> [About this task]:
Using the material that follows, output exactly the lines from the one containing "line: (336, 539)" through the one containing "line: (681, 1163)", with both ends kept.

> [Dataset]:

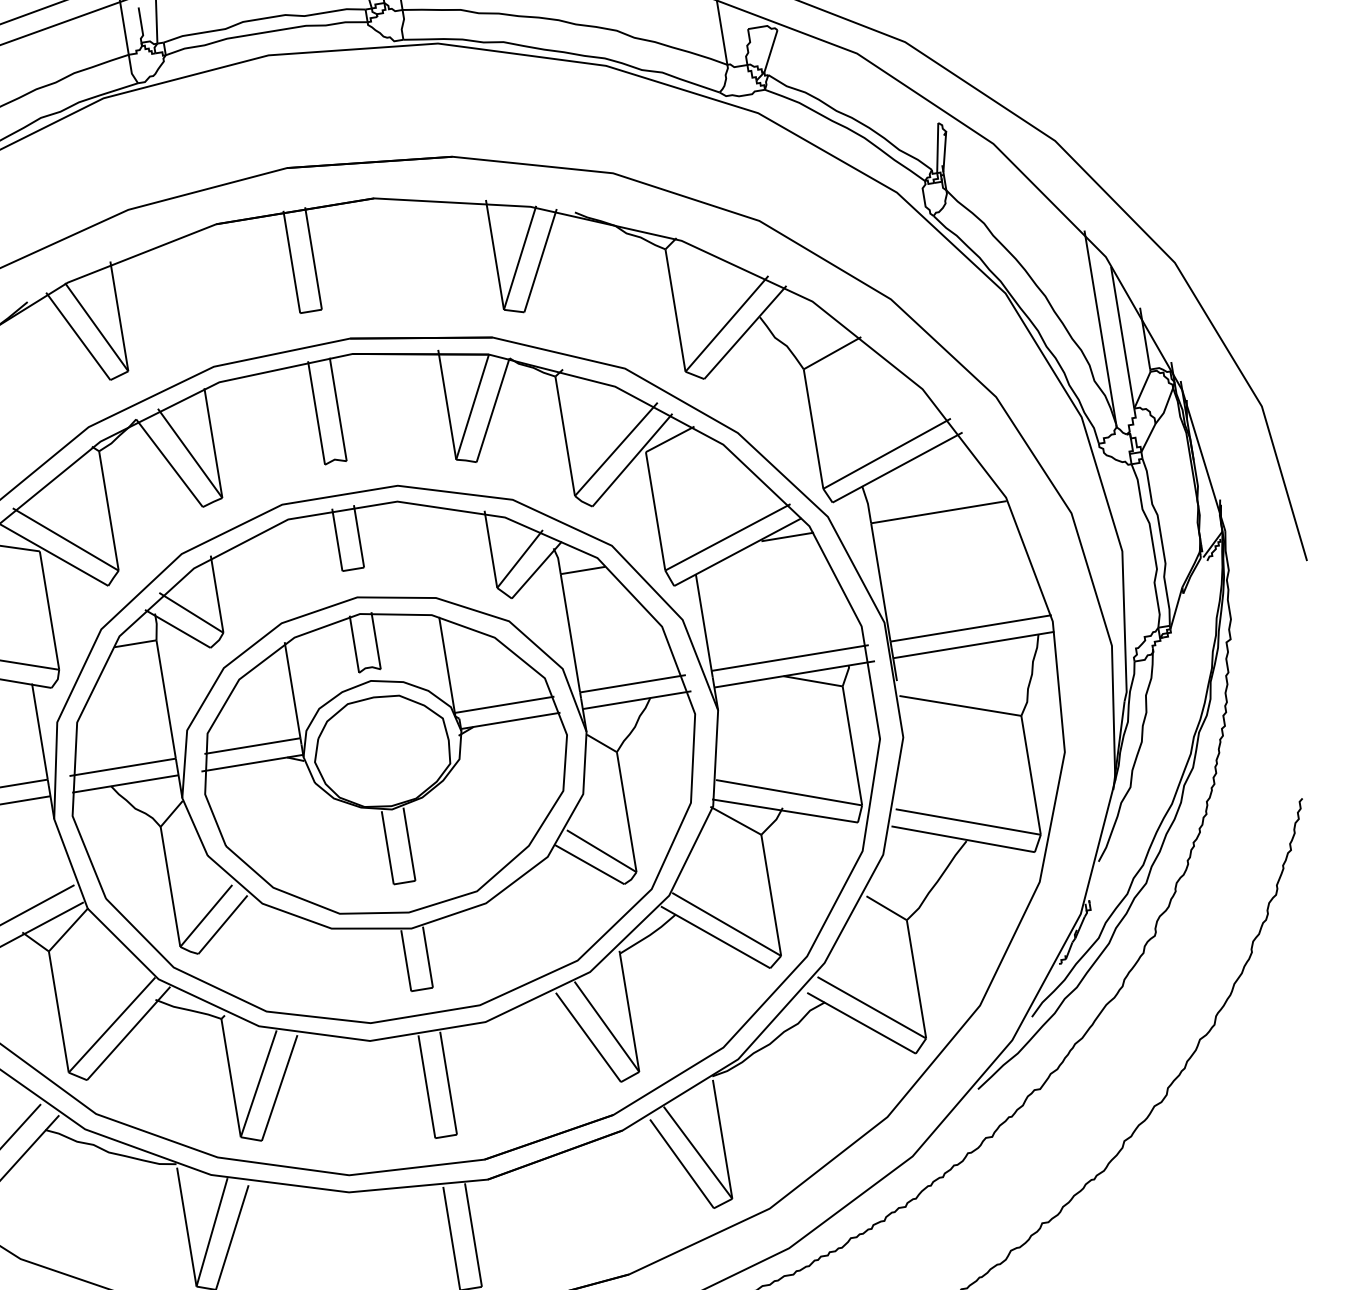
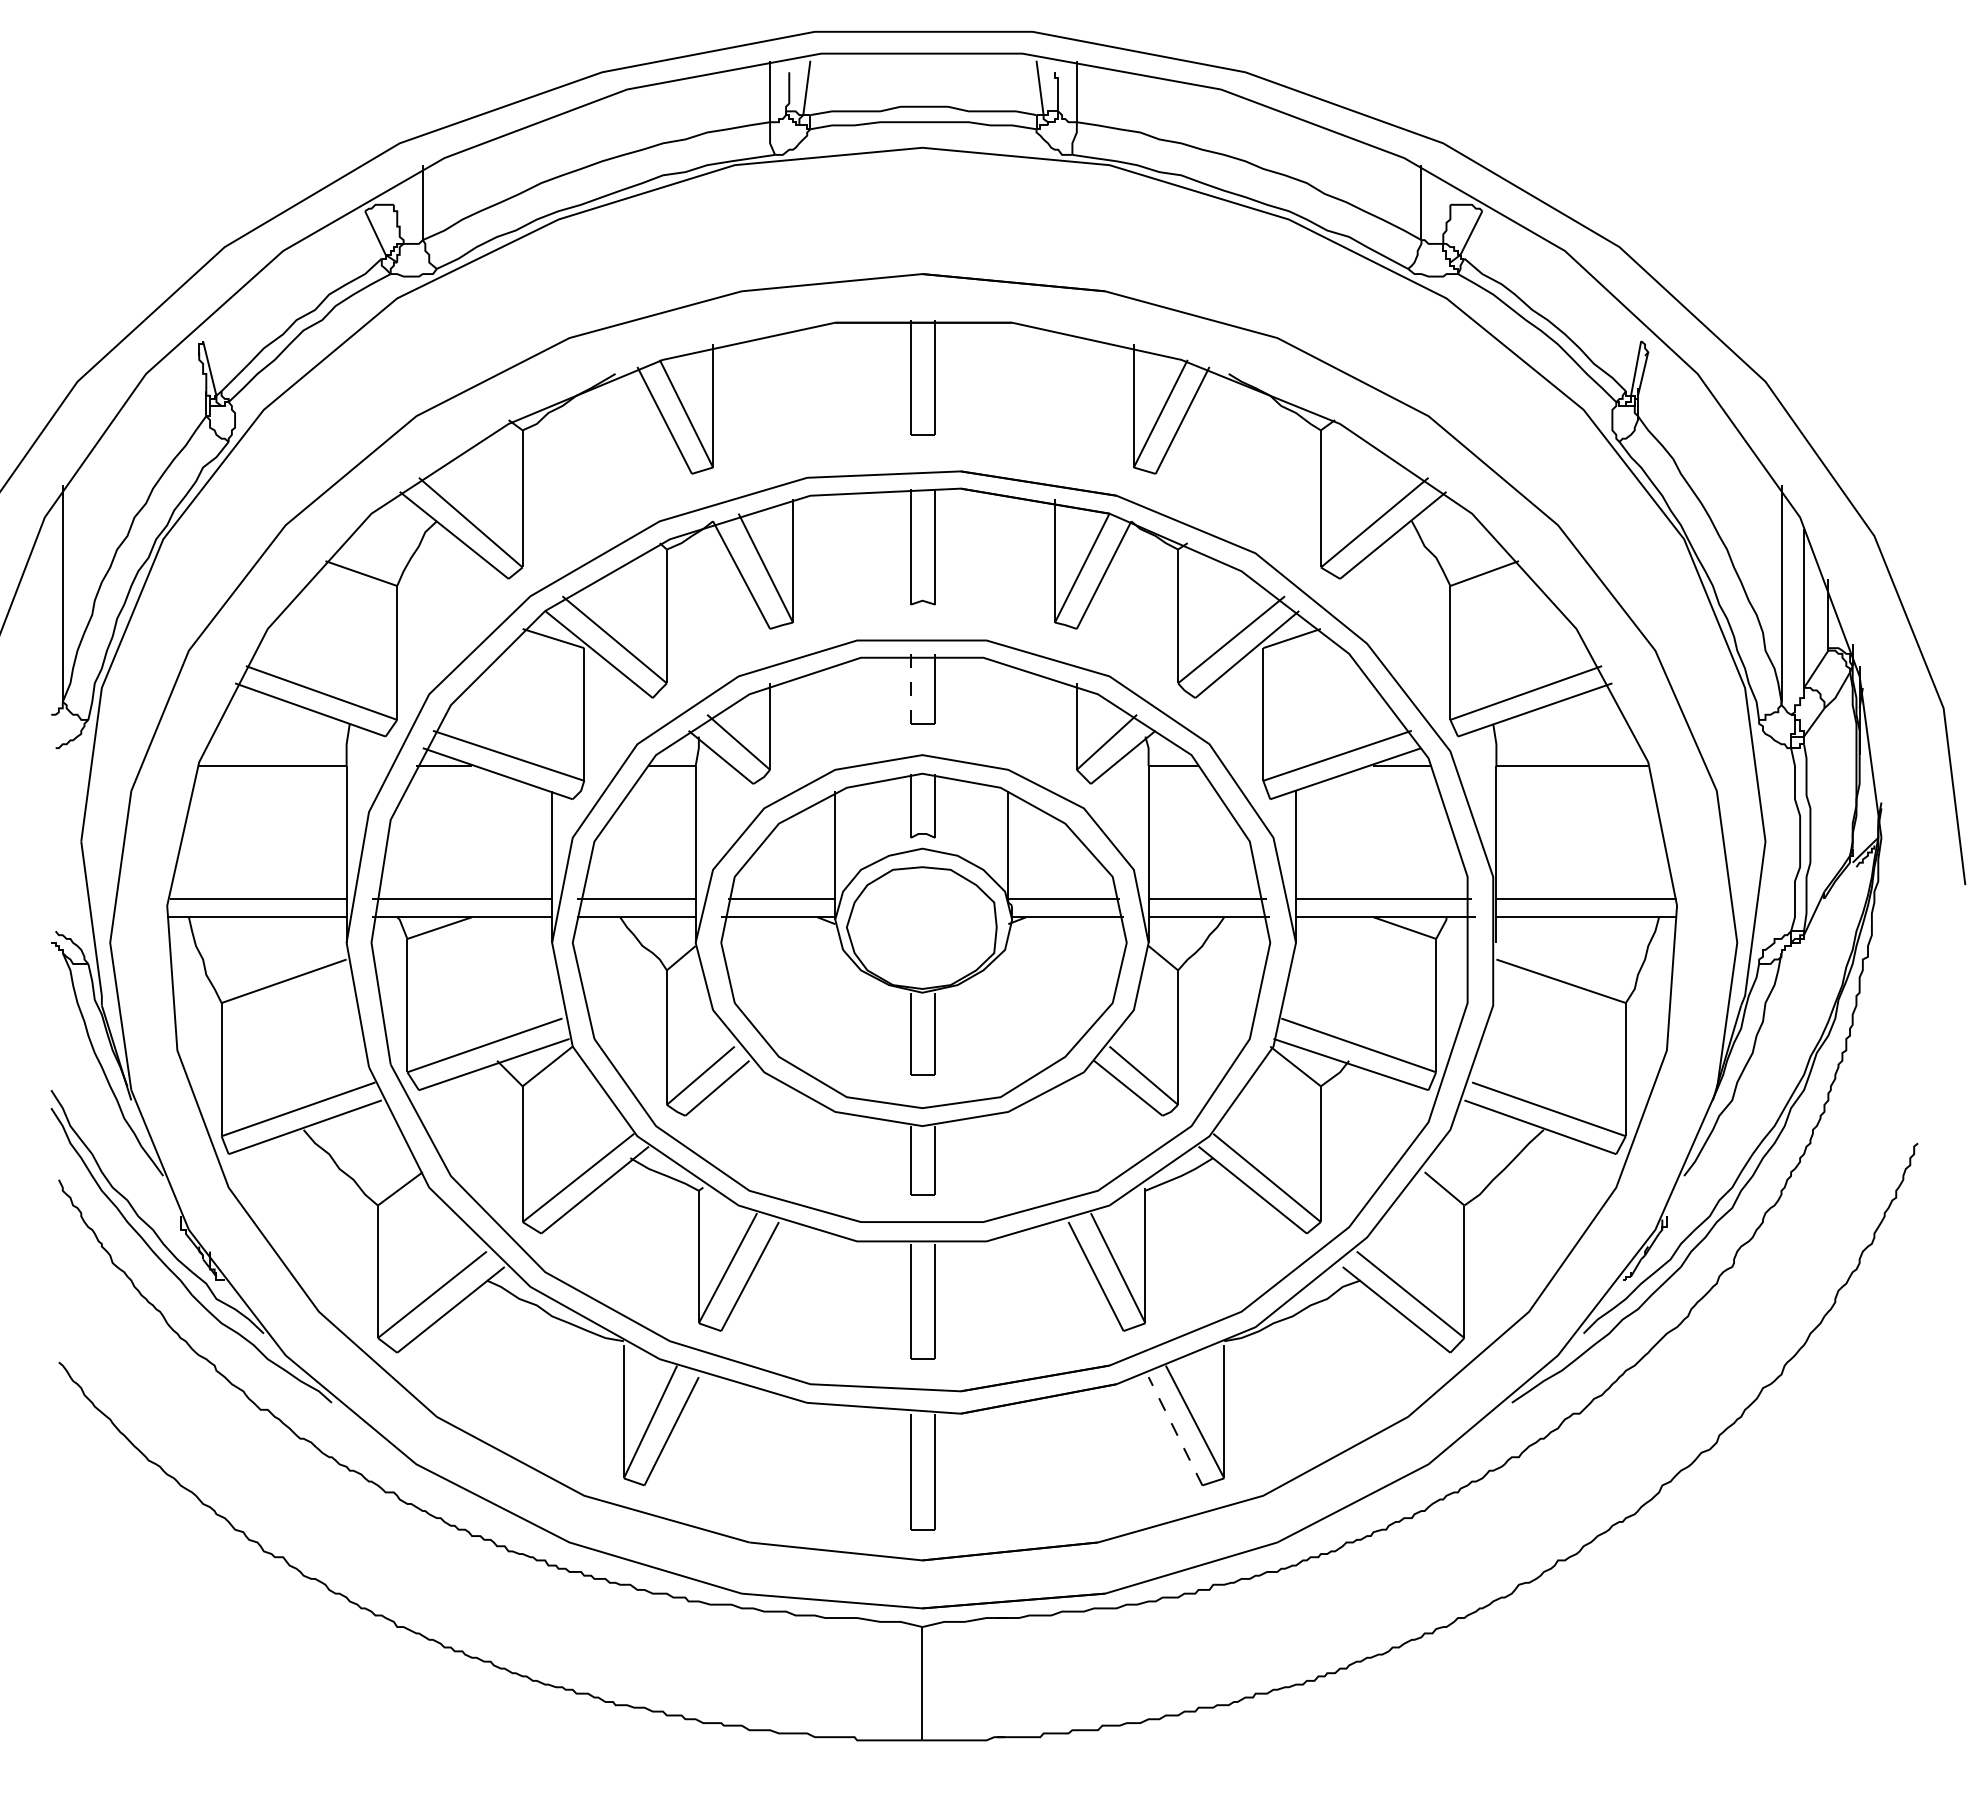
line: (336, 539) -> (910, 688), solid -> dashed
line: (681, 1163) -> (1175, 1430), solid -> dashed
* * *
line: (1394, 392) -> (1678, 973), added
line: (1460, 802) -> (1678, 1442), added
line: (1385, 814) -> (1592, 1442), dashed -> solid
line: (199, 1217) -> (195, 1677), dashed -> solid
==
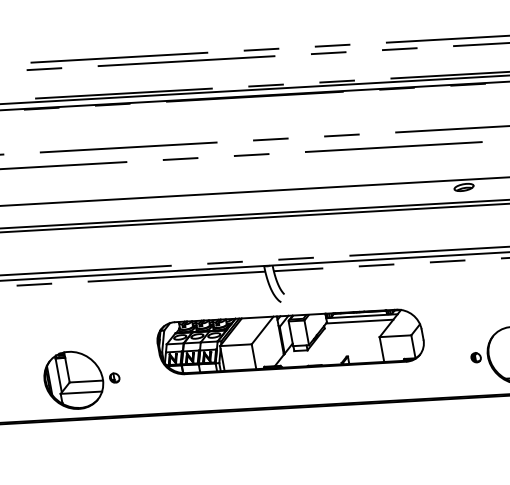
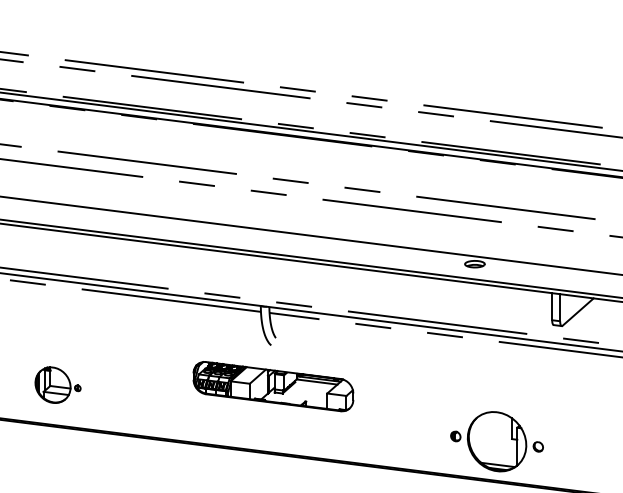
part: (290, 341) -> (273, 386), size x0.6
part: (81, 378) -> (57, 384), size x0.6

> [Reply to the task]:
line: (336, 539) -> (910, 688), solid -> dashed
line: (681, 1163) -> (1175, 1430), solid -> dashed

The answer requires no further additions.